Page MenuHomePhabricator

Feedback request: SettingsLoader: move DefaultSettings.php to YAML
Closed, ResolvedPublic

Description

Goal of this task is to solicit opinions on storing MW config in YAML instead of JSON

TLDR: we want to store DefaultSettings.php to YAML. Depending on the feedback, we might consider storing more things in YAML.
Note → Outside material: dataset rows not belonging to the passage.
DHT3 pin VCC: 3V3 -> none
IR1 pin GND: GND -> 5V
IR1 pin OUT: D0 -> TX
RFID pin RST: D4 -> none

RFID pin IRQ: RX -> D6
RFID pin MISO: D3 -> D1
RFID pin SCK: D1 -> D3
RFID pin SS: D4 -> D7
The overall goal of the SettingsLoader project is to be able to load the majority of our configuration from completely static sources (JSON files, YAML files, PHP arrays, etc) instead of executing PHP code currently residing in CommonSettings.php

In the current prototype we define settings files which can contain config key definitions (in the form of json schema for each key) and the config values as a simple map.

Example:

config-schema:
  GroupPermissions:
    type: object
    additionalProperties:
      type: object
      additionalProperties:
        type: boolean
    mergeStrategy: array_plus_2d
    default:
      sysop:
        edit: true
    description: |-
      This is the description of the config variable.
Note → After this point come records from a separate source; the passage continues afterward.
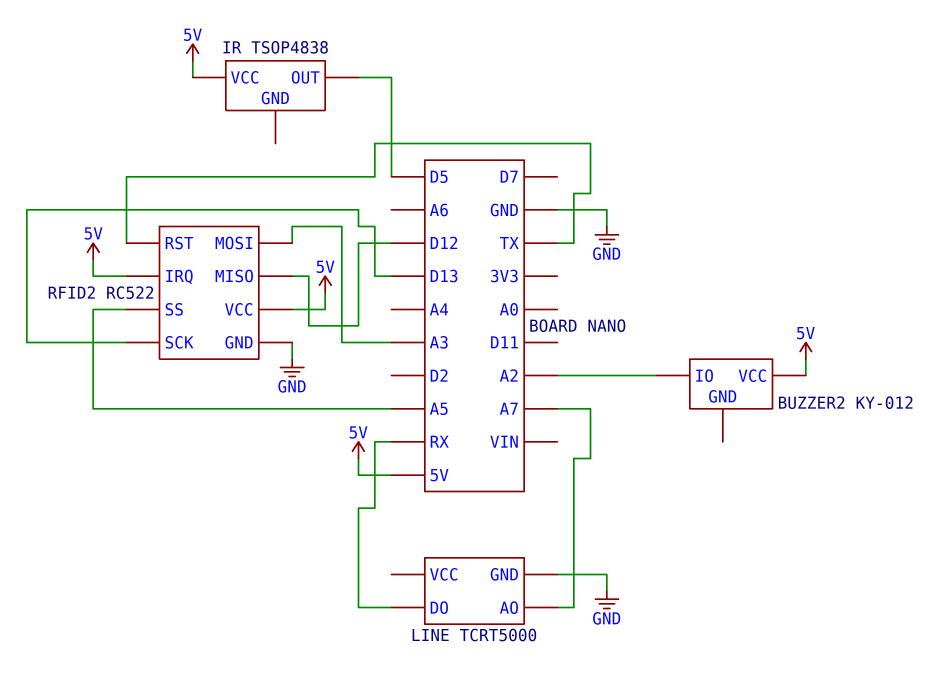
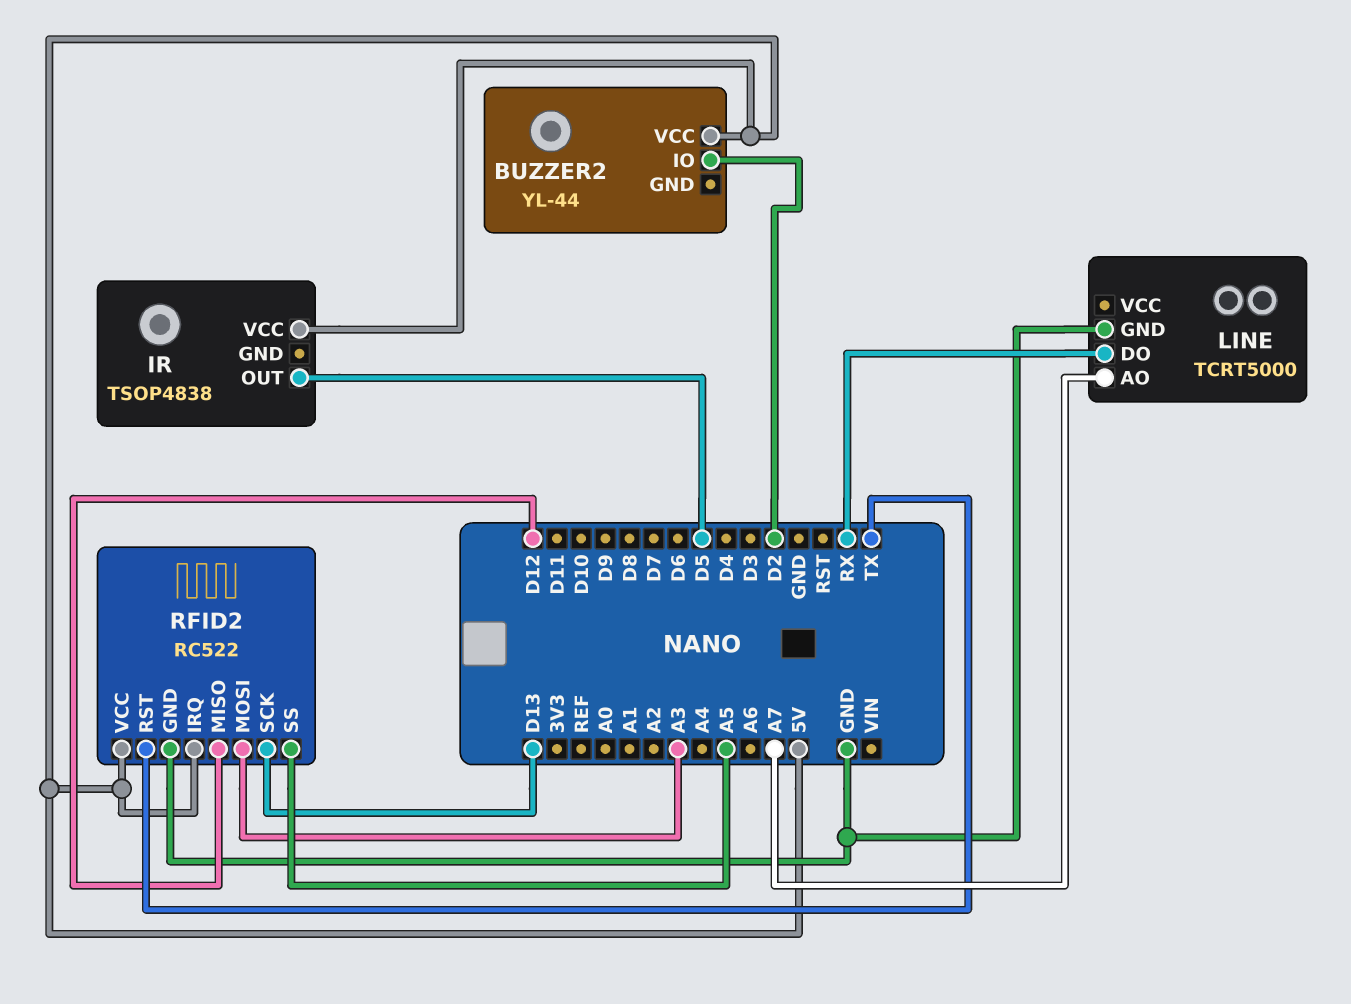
BUZZER2: KY-012 -> YL-44
BUZZER2 pin IO: A2 -> D2

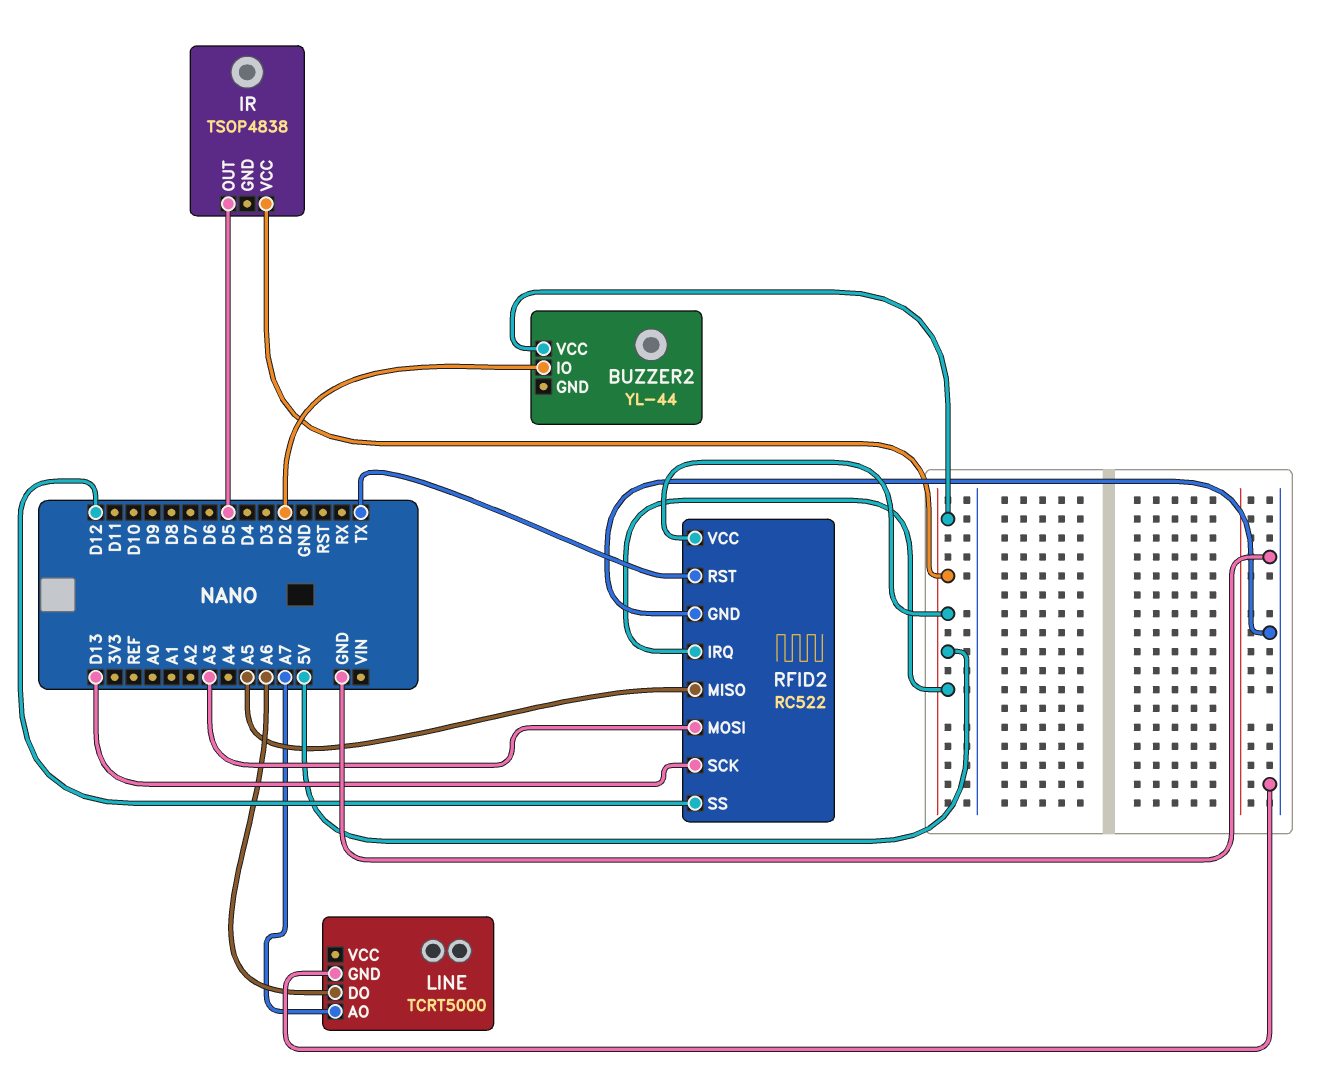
LINE pin DO: RX -> A6
RFID2 pin MISO: D12 -> A5
RFID2 pin SS: A5 -> D12

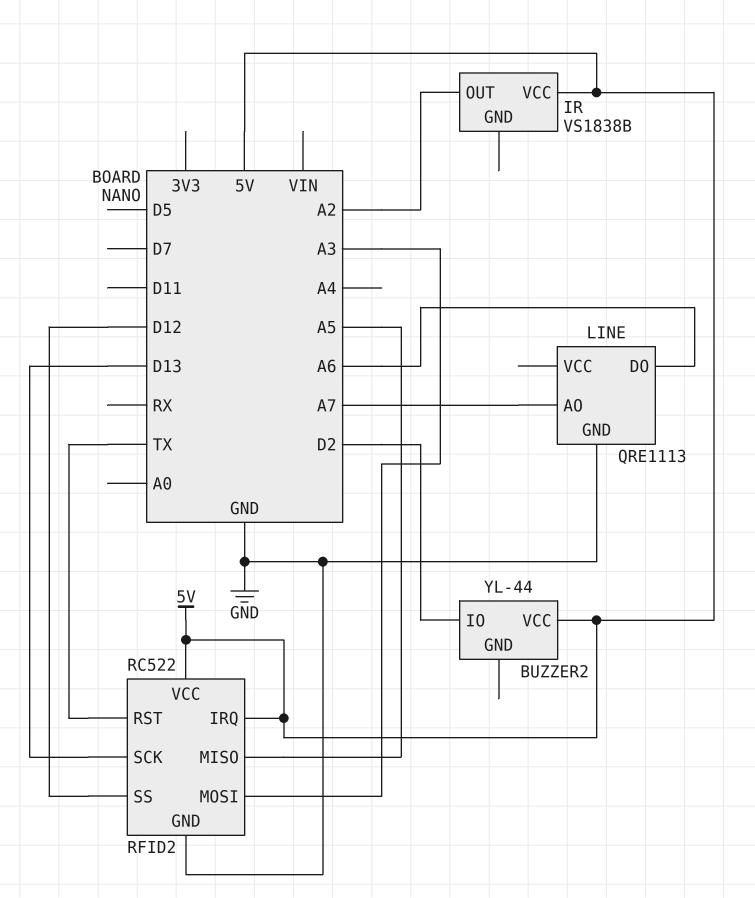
IR: TSOP4838 -> VS1838B
IR pin OUT: D5 -> A2
LINE: TCRT5000 -> QRE1113

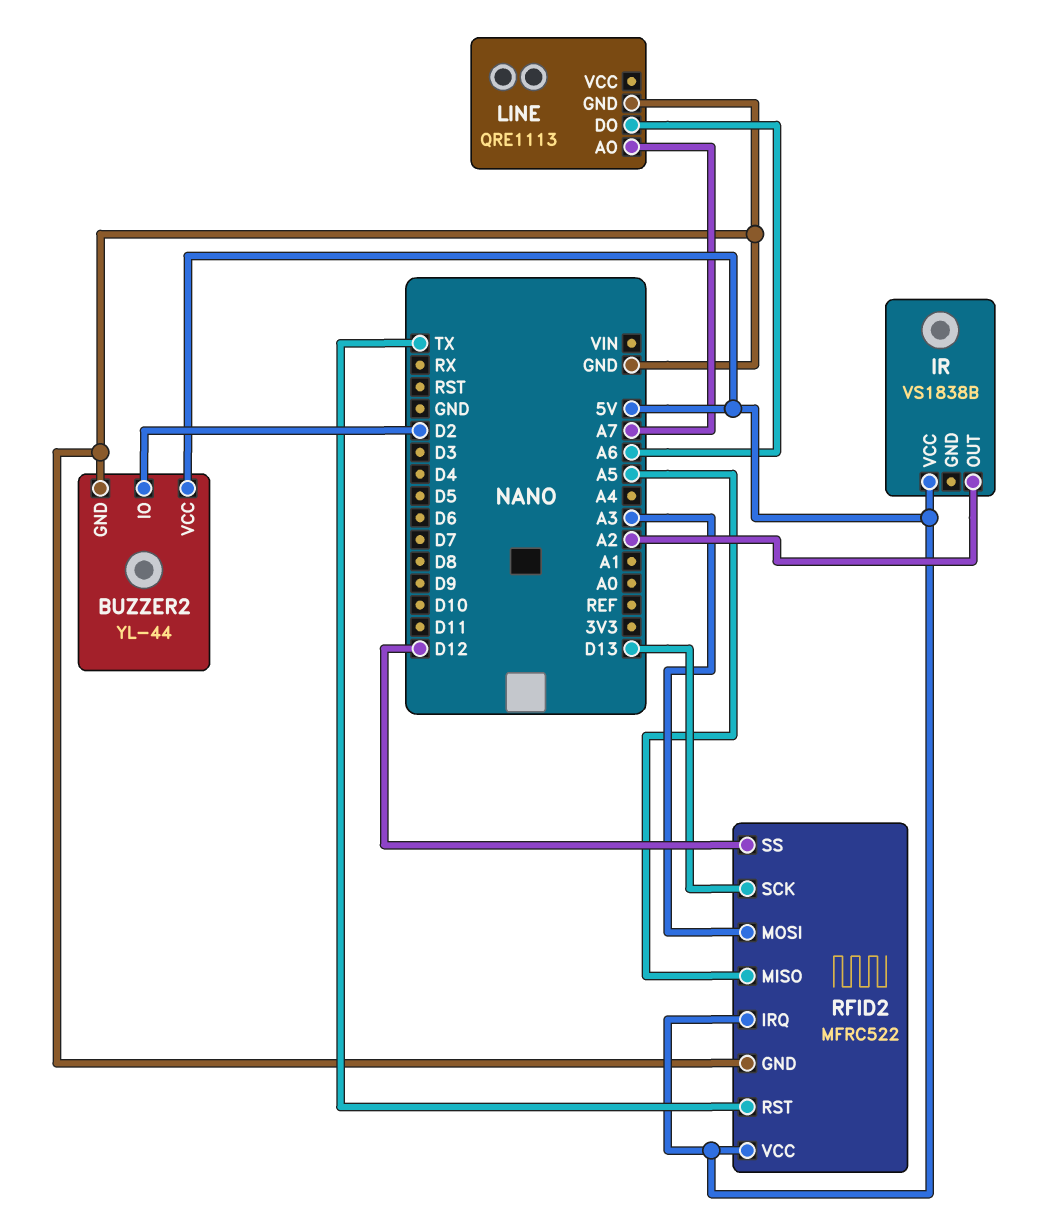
BUZZER2 pin GND: none -> GND
RFID2: RC522 -> MFRC522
In this approach wiki configuration is split into layers of settings files, like 'default', 'common', 'group1', 'enwiki' with every further layer overriding (or merging according to the merge strategy) the more specific values into already existing configs. The system is very similar to extension loading. The result is then cached in an injectable cache (APCu at this point of thinking), so if the config files are only re-read again if they change. Loading of the settings files is controlled using a SettingsBuilder class and can be freely interleaved with current PHP variable setting.
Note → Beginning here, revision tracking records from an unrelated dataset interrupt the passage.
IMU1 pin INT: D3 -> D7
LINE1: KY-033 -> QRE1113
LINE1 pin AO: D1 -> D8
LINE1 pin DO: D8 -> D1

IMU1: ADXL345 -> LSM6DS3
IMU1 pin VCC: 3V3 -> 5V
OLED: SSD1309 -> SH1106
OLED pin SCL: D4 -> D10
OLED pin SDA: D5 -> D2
We think that the primary format for the settings files should be YAML.

Benefits of YAML:

  • Better readability. Compare JSON with YAML
  • Support for comments. In a static config system we need some place to store code comments, like a ticket number for why the setting was changed, etc.
  • Support for multiline string blocks - for config definitions, currently residing in DefaultSettings.php we need a place to write the documentation for every config key. Currently the documentation is in PHPDoc blocks, in a new system the natural place for that is 'description' key in the schema, but the docs have to be multiline to be readable.
  • Better integration with helm. YAML is the preferred format in Helm charts, and at least some of our settings files will probably be generated using Helm from values.yaml

Disadvantages of YAML

  • Slower parsing? This should not matter to us since the in configs the parse result is always cached, and only reloaded when config was changed.
  • ...???

Please tell us your opinions on the YAML vs JSON question. We will be holding additional consultations on the project overall, but we would like to know your opinions on this specific question earlier cause we think it will likely be a point of contention and want to address it before we have the complete prototype to present.

Event Timeline

JSON definitely is not an ideal format for this kind of stuff, but it's well standardized has plenty of implementations, including being bundled with PHP. YAML has different spec versions, different parser quality, and many parsers allow for object (de)serialization by default. The spec itself has weird oddities that are designed to be nicer for humans but IMO end up being more confusing, like a plain no actually being boolean false rather than the string "no".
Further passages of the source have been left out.